A Poison Tree
“A Poison Tree”, by William Blake is a poem of four stanzas, with a rhyme scheme of aa-bb-cc-dd-ee-ff-gg-hh, and in which the poet examines the negative effects of unresolved anger - A Poison Tree introduction. Blake cleverly presents this idea by way of an extended metaphor in order to make the point that if you let anger fester and build up, deplorable actions may occur. Blake also employs allusions and tone to help convey this theme.
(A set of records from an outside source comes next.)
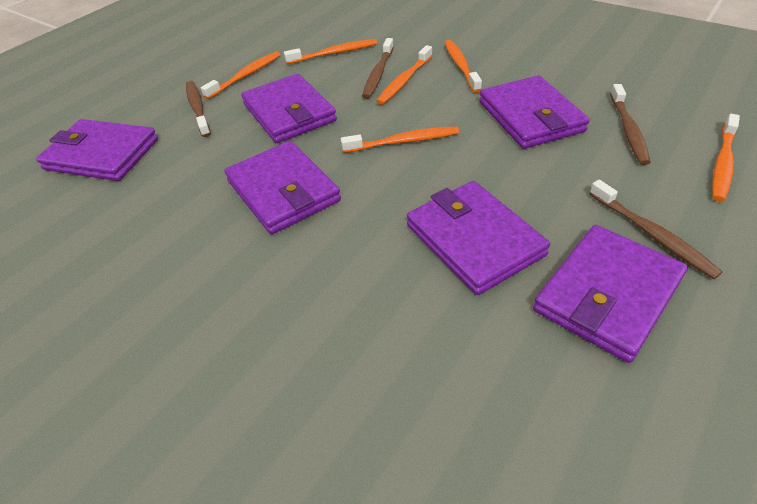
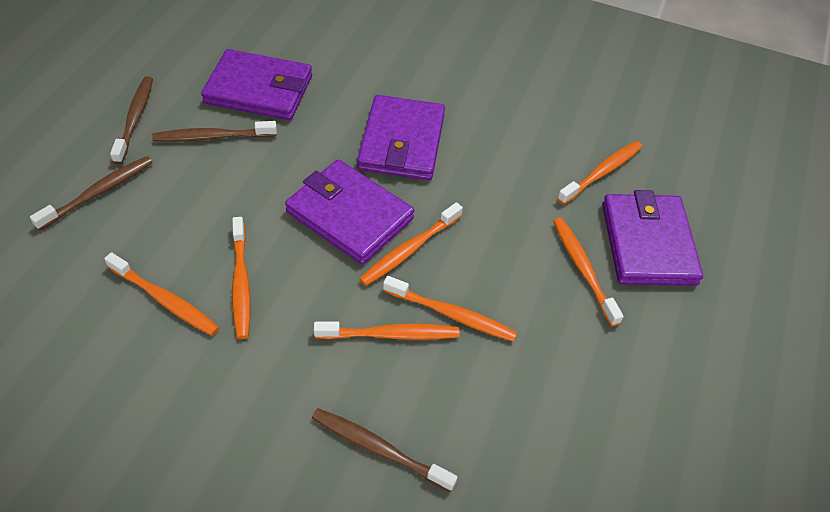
orange toothbrush: 6 -> 7
purple wallet: 6 -> 4

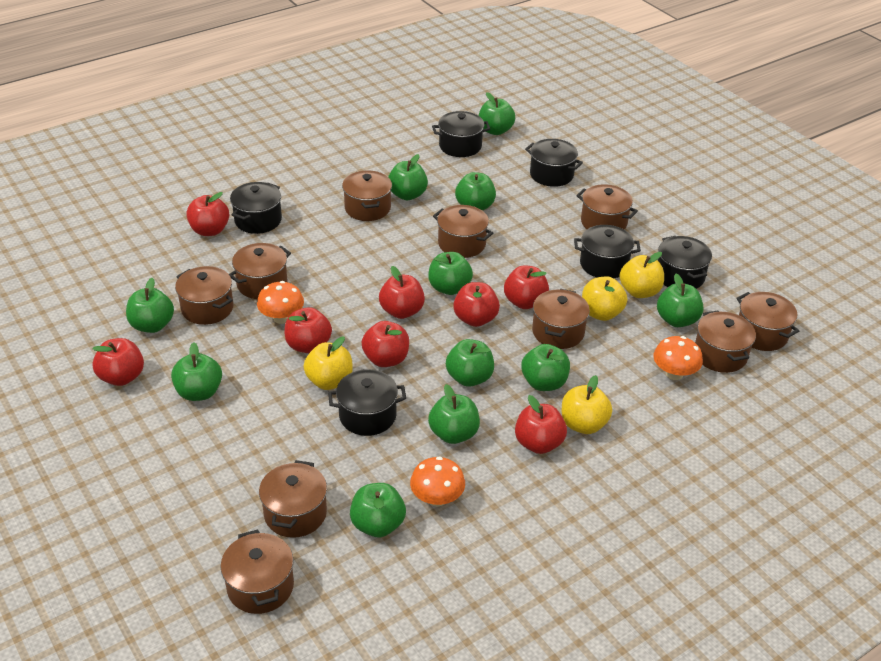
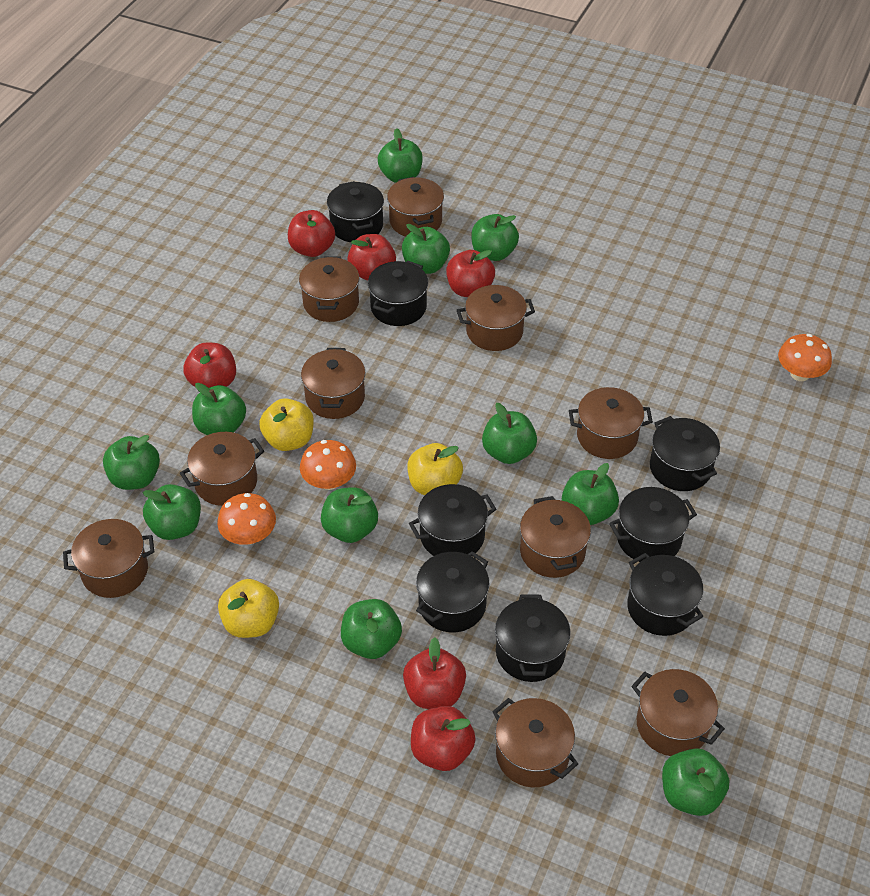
black pot: 6 -> 8
red apple: 8 -> 6
yellow apple: 4 -> 3

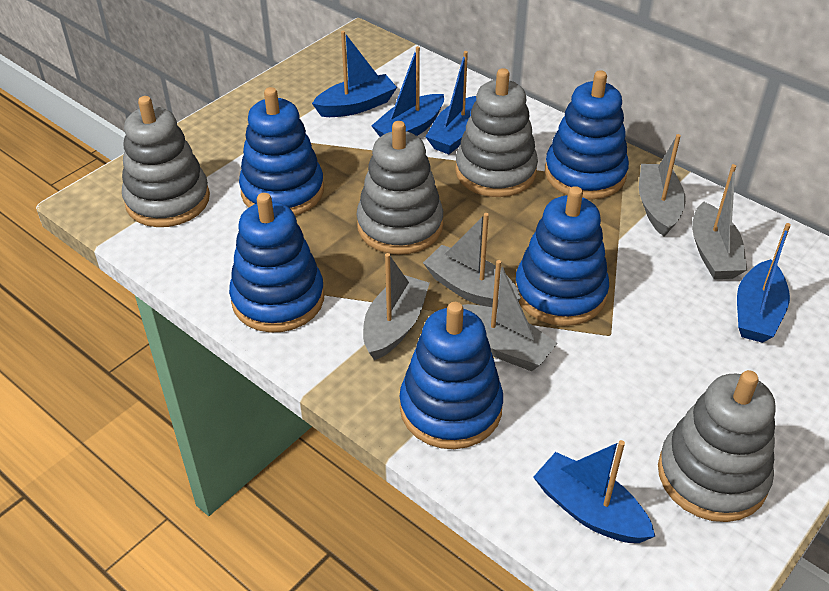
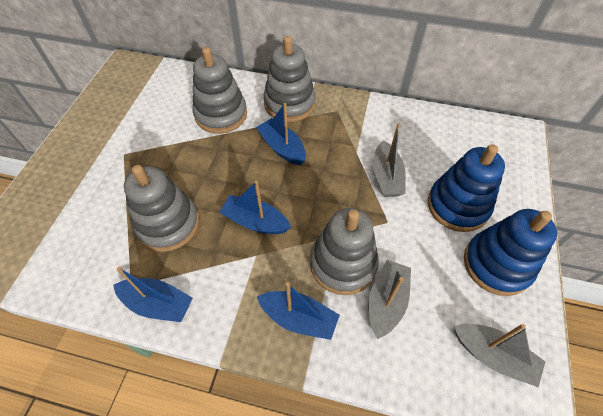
blue boat: 5 -> 4
blue stacking toy: 5 -> 2
grey boat: 5 -> 3

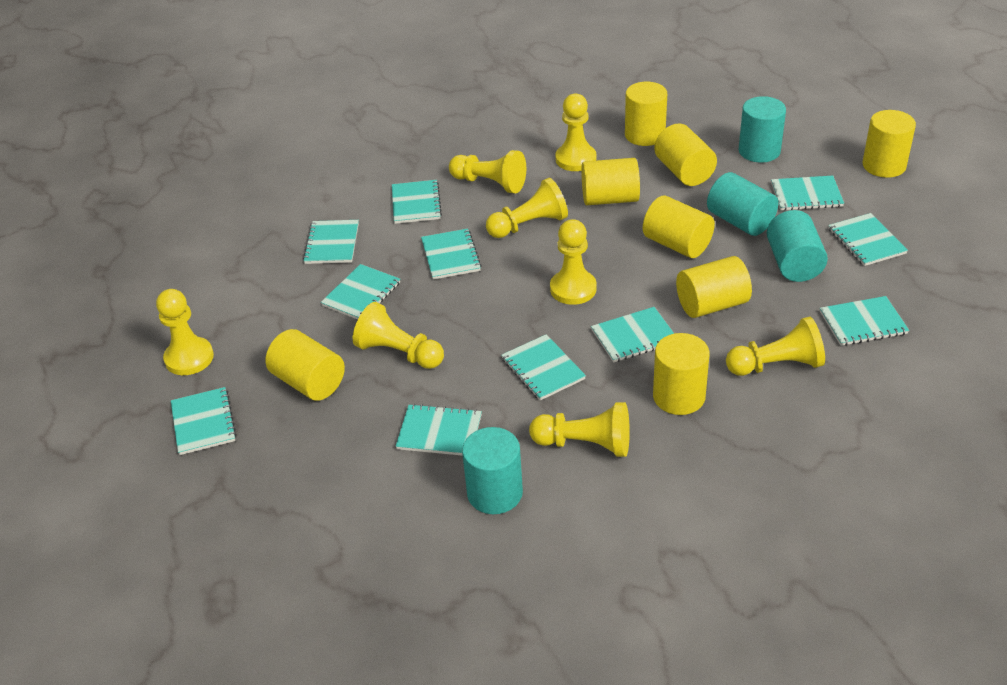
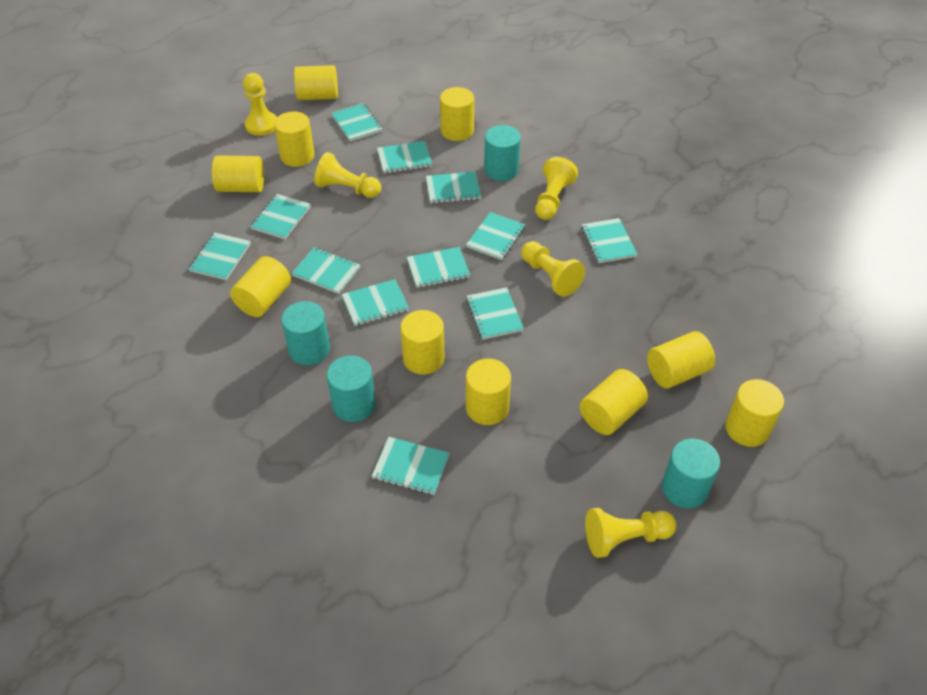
turquoise notebook: 11 -> 12
yellow cylinder: 8 -> 10
yellow pawn: 8 -> 5

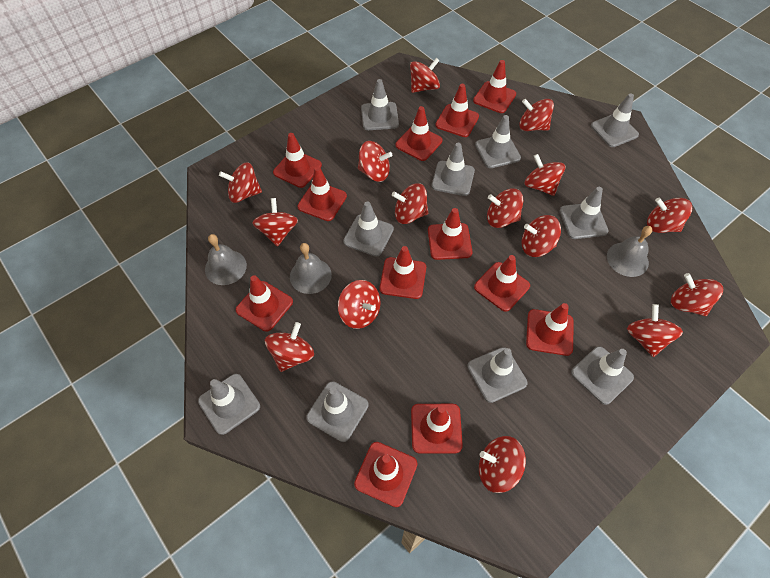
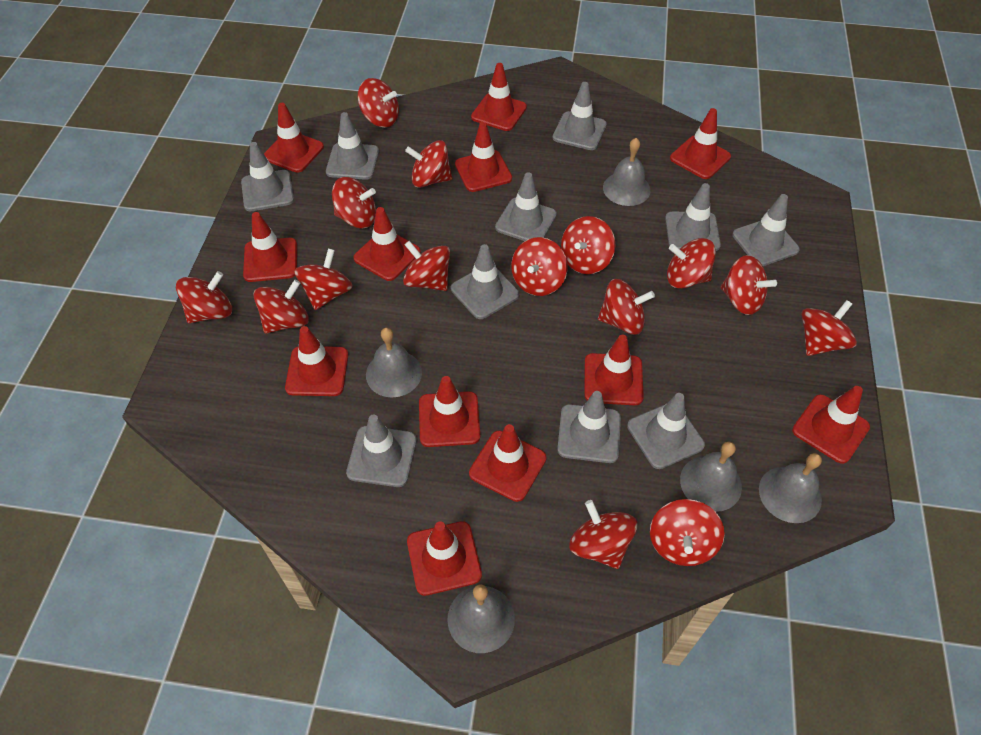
grey bell: 3 -> 5

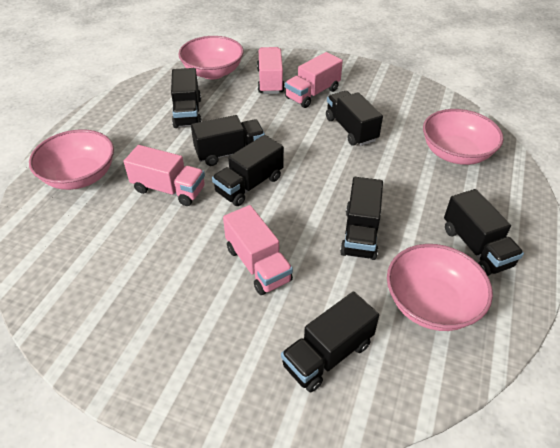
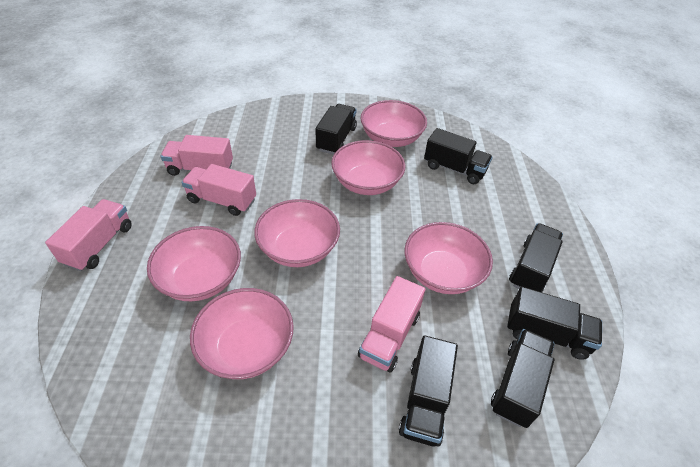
black truck: 7 -> 6
pink bowl: 4 -> 6

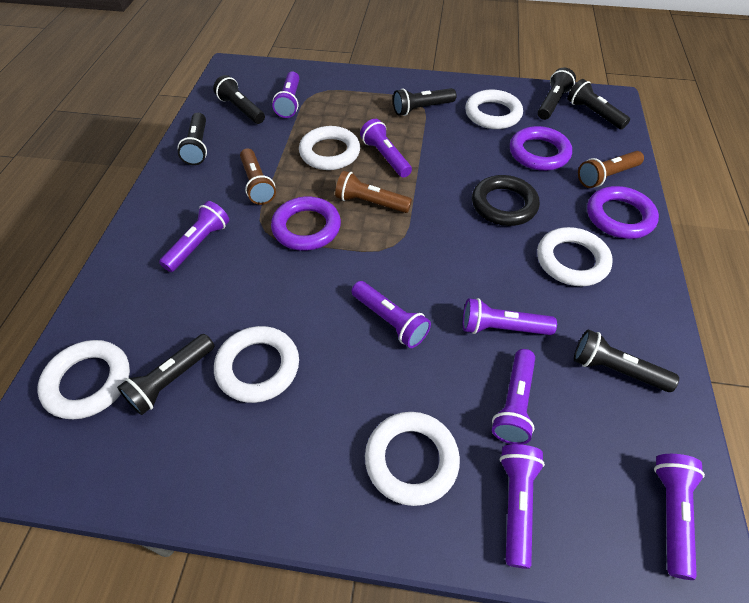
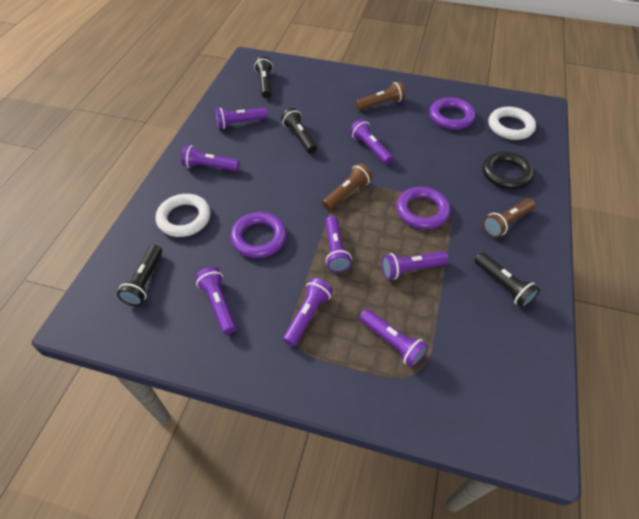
black flashlight: 7 -> 4
white ring: 6 -> 2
An extended metaphor is a literary device that compares two unlike things at length. In “A Poison Tree”, the poet compares a growing apple tree with growing anger. As the speaker’s anger grows it develops into a smoldering force that could set off the speaker. In the second stanza in the poem it says, “ And I water it with my fears, Night and morning with my tear; And I sunned it with my smiles, And with soft deceitful wiles.” (lines 5-8). These actions represent all the factors that contribute to the growing of the figurative tree, which is the speaker’s anger. Like a tree, his wrath is being “watered” with fears and tears and it is being “sunned” by tricks and fake smiles. Furthermore, the speaker’s aggravation becomes an “apple” or almost tangible object that the foe takes from the speaker’s “garden”. In reality, this means that the foe purposefully provokes the speaker. The extended metaphor in “A Poison Tree” successfully links a tree with anger.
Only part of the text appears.